Micrometer and nanometer size particles of various materials are building blocks and important constituents of many chemicals, ceramics and metal composites, pharmaceutical and food products, energy related products such as solid fuels and batteries, and electronics related products. The surfaces of these particles can be altered by coating them with other materials for improving properties such as, adhesion, hydrophobicity, hydrophilicity, printability, corrosion resistance, etc. The goal of this proposal is to design, analyze and optimize a continuous, low-pressure plasma process for the deposition of nanocoatings on nano- and micron-sized particles, by conducting concurrent computational and experimental studies.
Low-pressure plasmas are unique in their ability to handle a broad variety of substrate materials, particle sizes and shapes, and gas-phase precursors. They offer the advantage of low temperature processing (300 K to 600 K), wide range of chemistries that can be conducted, excellent purity control compared to liquid-phase processing, and ability to produce surface features in the nanometer range. Further, the non-equilibrium nature of these plasmas produces a population of highly energetic electrons and results in negatively charged dust particles. A consequence of the high degree of charging is the resistance of such particles against aggregation, a problem that usually plagues both liquid and gas-phase processing. Charge stabilization in the plasma is effective for particles as small as 50 nm thus making it possible to process sizes well below the limits of traditional fluidization without the detrimental effects of aggregation.
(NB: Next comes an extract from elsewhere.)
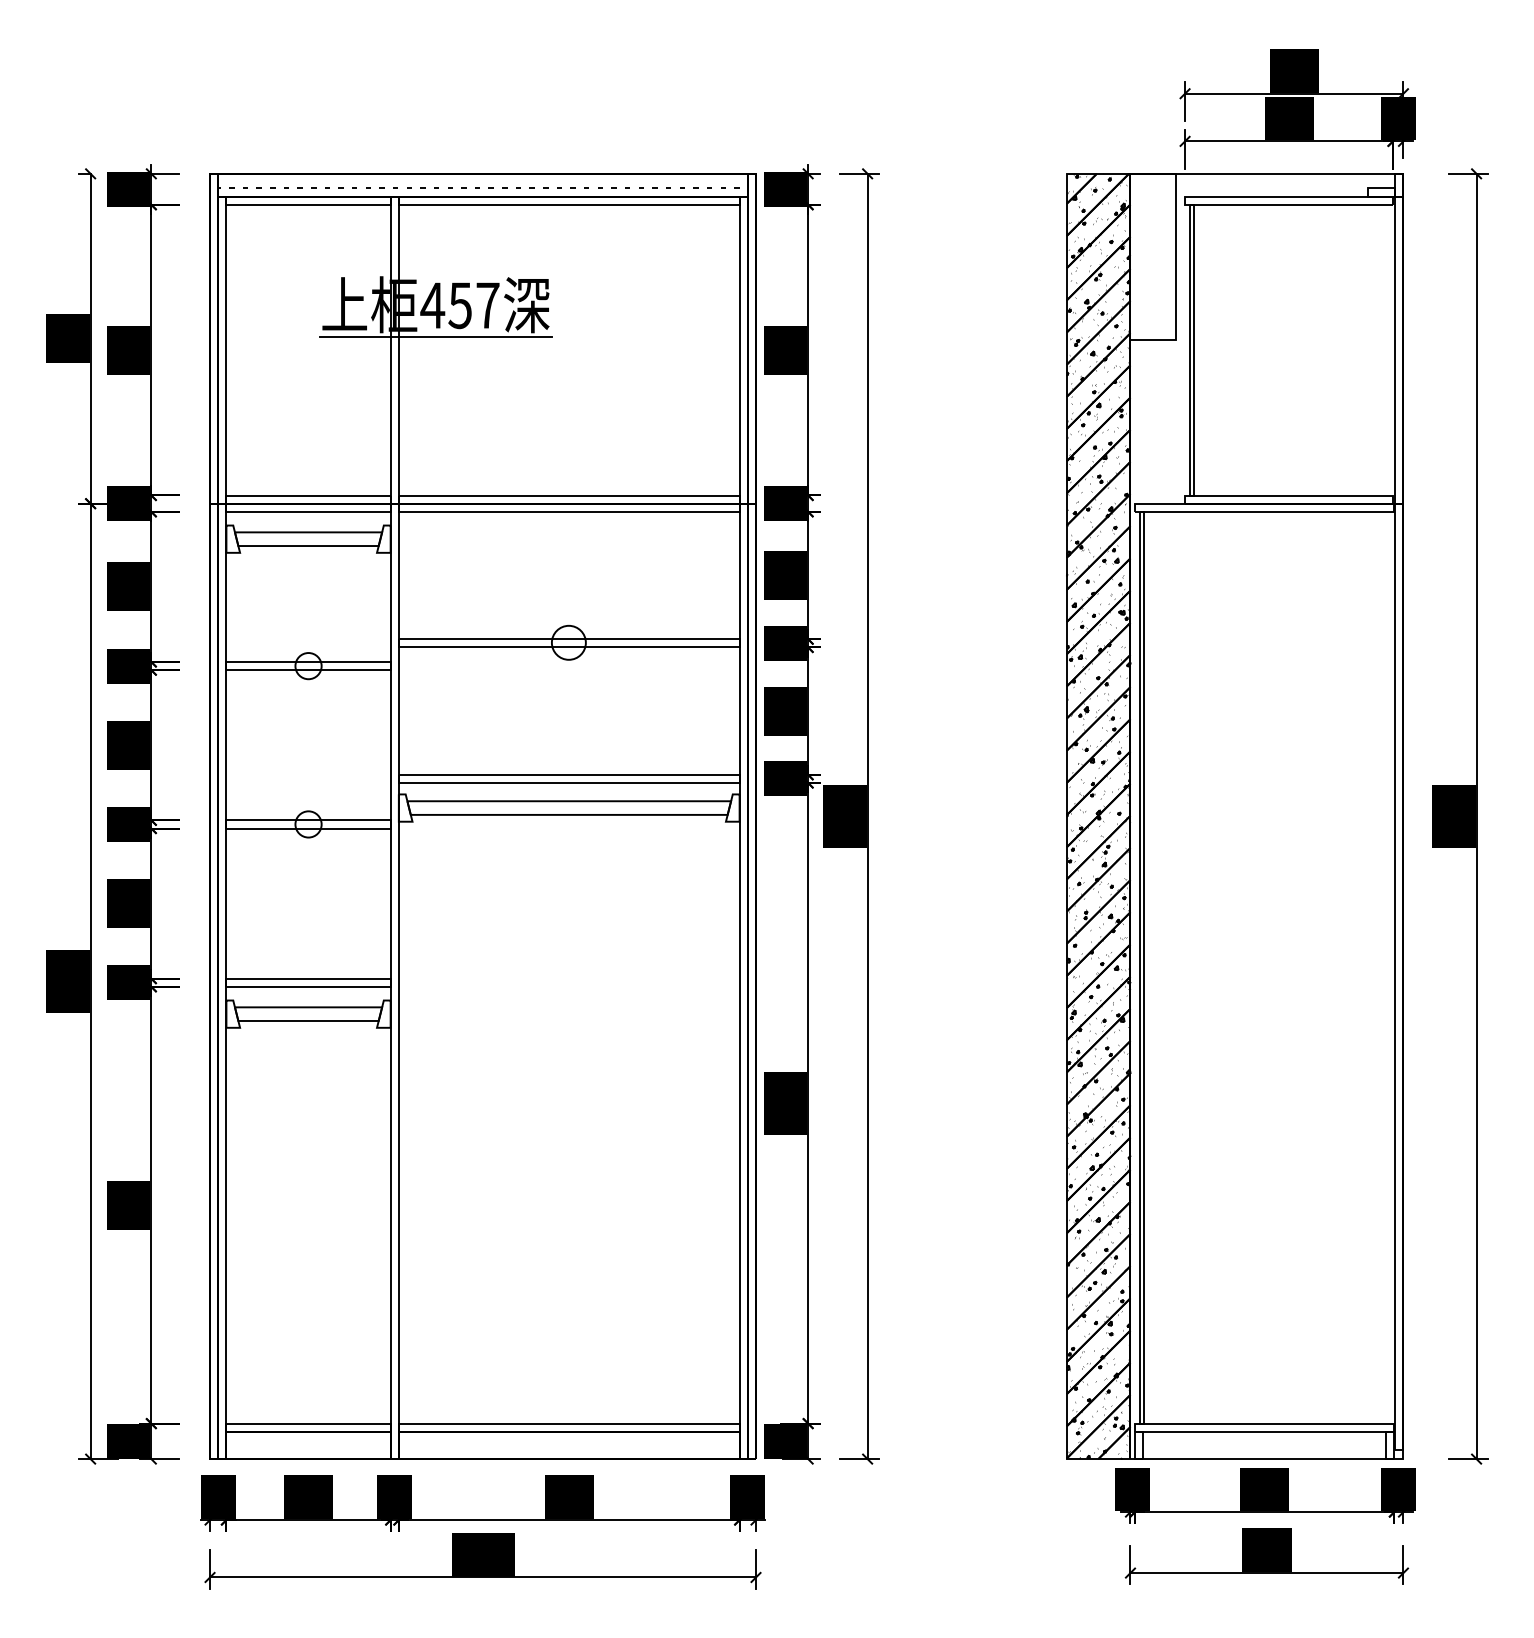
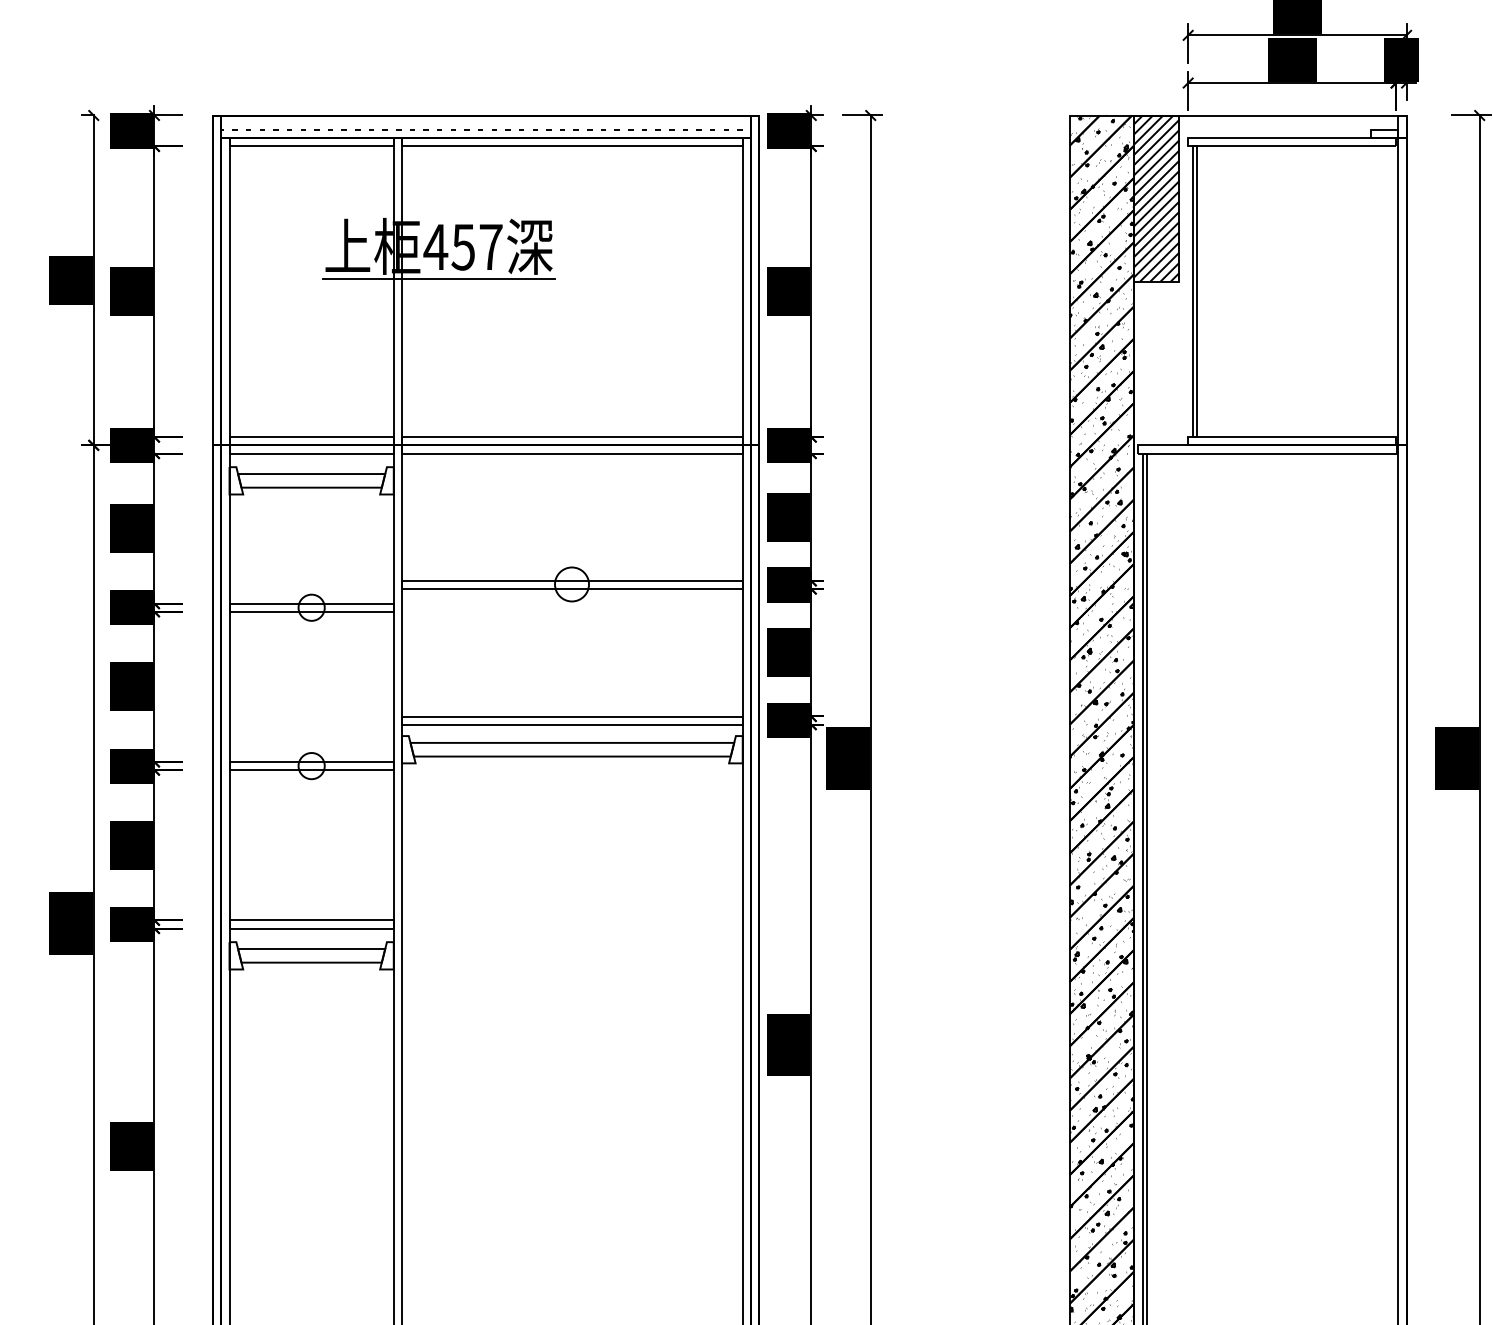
hatch: (1152, 256) -> (1155, 198), added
The Co-PI's group has recently demonstrated the feasibility of low-pressure plasma process for depositing films with thickness of the order of a few to several hundred nanometers on micron and sub-micron particles. The existing setup, however, has certain shortcomings: (a) it is characterized by non-uniformities of the deposited film that arise from the immobilization of particles in areas of low reactivity, (b) it is limited in the amount of particulate matter that it can process, and (c) it is not easily amenable to optimization because of the asymmetric electrode design needed to provide stable particle confinement. Here, we propose to use a radially symmetric plasma for continuous film deposition that does not require particles to become trapped in the sheath. In this configuration, the decoupling of gravity from other trapping forces prevents trapping, allowing particles to move continuously through the reactor.
The numerical study considers the solution to the Lagrangian equations for plasma (ions and electrons) and dust particles in conjunction with the Eulerian equations for electromagnetic fields, fluid motion, and transport of the precursor and other species in the plasma. The chemical reaction process, leading to particle surface coating, is also modeled and included in the simulations. To adequately address the issue of coating nonuniformity, the plasma particles will be simulated using both the direct method of particle-in-cell (PIC) as well as a more general method involving the solution of the Eulerian equations for ions and electrons in conjunction with a stochastic approach for dust particle charging.
The successful design and optimization of the proposed plasma reactor requires the synergy between simulation and experiments. The goal of the numerical part of this work is to establish a realistic model of the dusty plasma, to probe the physics of the process and to explore optimal operation and design for experiments. The goal of the experiments is to establish a continuous production process, to provide input and validation data for the simulation, and to improve the control and quality of the deposited films. The feasibility of the proposed reactor for uniform coating of particles has been demonstrated by conducting a preliminary computational study. The research team covers an interdisciplinary spectrum with extensive modeling and experimental expertise.
The broader impacts of the proposed study include potential significant advances in several technological and educational fronts. The development of a continuous production method for the deposition of nanometer-thick layers onto small particles is significant for industrial and consumer products whose functionality depends on surface properties. Further, generalizations of the theoretical methodologies developed under the proposed research will be beneficial to the studies of soot formation in combustion systems as well as the ongoing activities in the area of nanofabrication of nanosize particles by surface treatment in order to prevent coagulation and clustering. Several educational plans have been blended into the proposed multidisciplinary, multi-institutional research. These include the integration of research and education, attraction of minority and under-represented students, and undergraduate student involvement. The findings of the proposed research will be disseminated to the scientific community via timely publications and generation of educational animations demonstrating various processes in the plasma reactor.